On connaît le mot célèbre de Théo Van Gogh: «Si je devais recommencer une vie d’artiste, j’aurais choisi le burin». C’est ce point de vue qui nous vient à l’idée en abordant la lecture de «Autopsie d’un jour». Titre révélateur assimilant le geste du poète à celui du chirurgien aux doigts habiles qui cisèle le ventre pour sortir l’enfant. C’est bien de cet éclatement que parle Saint-John Kauss. L’appellation prolonge celle tout aussi suggestive du précédent recueil «Chants d’homme pour les nuits d’ombre». On n’ira pas jusqu’à déclarer qu’une même intention guide l’élan créateur: «démythifier les nuits d’ombres» pour que de celles-ci naisse le jour. L’approche dialectique englobe le clair et l’obscur, la nuit et le jour comme l’envers et l’endroit d’une totalité au point que, négligeant toute fragmentation, on est aussi amené à considérer les deux textes comme deux mouvements rythmiques d’une même partition.

Quand on questionne donc «Autopsie du jour», on reconnaît la part du réel et celle du «sublime». Ce sont des concessions que l’on doit faire à cette poésie (celle aussi de Kauss) qui, depuis le Romantisme, se veut quête d’un tout, si elle n’est pas totalité elle-même. Ce mouvement s’incline vers plus de franchise dans les images, dans le choix des expressions, dans la recherche plastique, pour que l’ensemble poétique reproduise la vie autant qu’il peut. Mais cette reproduction, pour exacte qu’elle veuille être, n’incrimine pas le sublime qui grandit la réalité avec toutes ses horreurs : angoisse et mutisme et aussi «ces roses (qui) son tombées avec la pluie…» ( p. 83). On frissonne à la pensée d’une vie et d’un univers sans des fleurs qui pourraient les rendre vivables… Pourtant on reconnaît bien vite la part de création qui, chez certains auteurs, tire sa force dans l’intelligence et qui chez d’autres comme Saint-John Kauss, dans la mémoire.

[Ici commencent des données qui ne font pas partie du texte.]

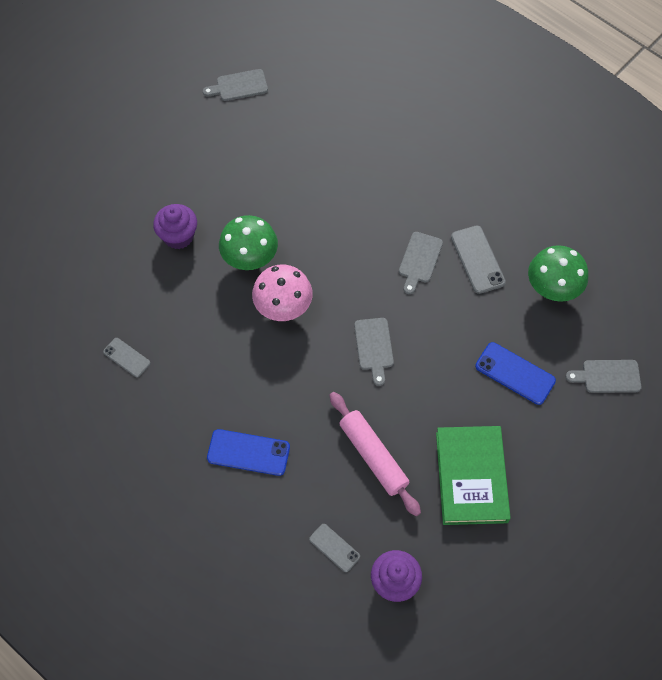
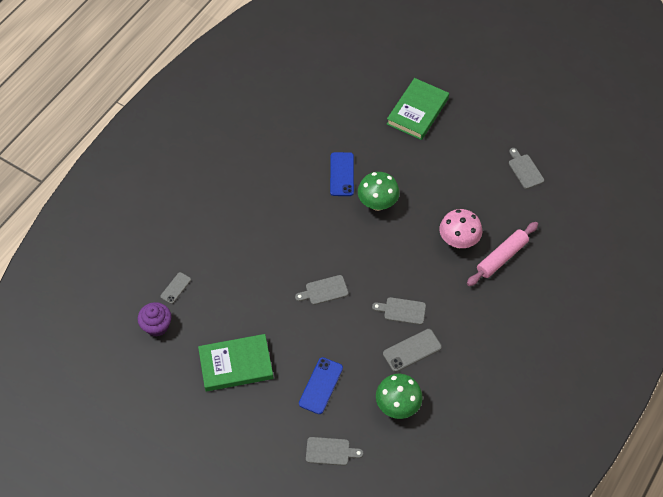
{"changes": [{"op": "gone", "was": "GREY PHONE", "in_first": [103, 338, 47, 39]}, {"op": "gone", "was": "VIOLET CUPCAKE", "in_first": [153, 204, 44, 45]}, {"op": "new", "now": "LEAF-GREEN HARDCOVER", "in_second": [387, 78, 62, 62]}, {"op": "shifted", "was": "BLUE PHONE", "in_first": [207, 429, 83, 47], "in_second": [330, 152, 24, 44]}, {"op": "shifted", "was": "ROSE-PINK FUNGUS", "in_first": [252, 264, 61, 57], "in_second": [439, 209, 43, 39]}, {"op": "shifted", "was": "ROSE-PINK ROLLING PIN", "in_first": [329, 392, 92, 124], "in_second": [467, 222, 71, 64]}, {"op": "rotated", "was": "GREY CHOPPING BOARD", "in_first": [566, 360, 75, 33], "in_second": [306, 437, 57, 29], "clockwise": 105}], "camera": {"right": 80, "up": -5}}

LA MÉMOIRE, SOURCE DE POÉSIE

C’est à partir d’un profond regard intérieur que le poète commence l’errance, la grande aventure poétique. La mémoire (ses synonymes et antinomies soulignés plus d’une quinzaine de fois dans le texte) forme ce scaphandre qui permet la plongée dans l’inconscient. L’auteur en est remonté avec des images et des souvenirs triés et fixés par l’affectivité. Cette partie de l’être ne retient que les extrêmes (joie et douleur); et les intermédiaires pour être secondaires sont vite oubliés. Du début à la fin du discours, la mémoire joue un rôle efficace de support pour la poésie quand elles ne se confondent pas dans une totale symbiose. Ainsi, il devient presque impossible de découvrir la ligne de démarcation entre existence, mémoire et poésie:

«J’ai vécu et j’ai grandi
au quadrant du souvenir
ma vie fut un laser

qui se perdait dans l’espace»  
(Autopsie du jour, page 15)

Il convient alors de reconnaître qu’une poésie soutenue par la mémoire doit faire ressurgir des pans de vie comme des séquences de film. Celle de Kauss mêle tous les tons dans la perspective de se libérer des contraintes A l’angoisse et à l’horreur s’allie le thème millénaire de l’amour.

ÉROTISME DISCRET

Ce n’est pas l’amour comme on le chante à vingt ans: idéaliste et à peine chuchoté. Ce n’est non plus l’amour ardent, charnel et épicurien qui consume l’être et que l’on clame avec tapage. Il est plus discret, à égale distance des deux pôles, sans perdre de sa violence, qui ne s’apaise que dans l’étreinte passionnée de deux corps… L’œuvre de Saint-John Kauss, collégien pudique, accuse un érotisme discret:

«J’écarte aujourd’hui les branches
pour violer l’éclat des éclairs…»

On ne peut se rappeler quel critique parlait de la «poésie de frustration», pour expliquer que l’intention poétique est toujours de combler les lacunes de la vie. Saint-John Kauss a assumé la mission suprême et permanente de colmater les brèches. On est donc tenté de proposer une définition au frustré. Ce n’est pas le raté; mais celui qui, découvrant l’imperfection du monde, veut poser des actes dont il n’a pas les moyens. Alors les mots, le pinceau et le burin deviennent les suprêmes recours à l’intelligence du monde.

Note:

1- Saint-John Kauss: Autopsie du jour, Éditions Choucoune, Port-au-Prince, décembre 1979.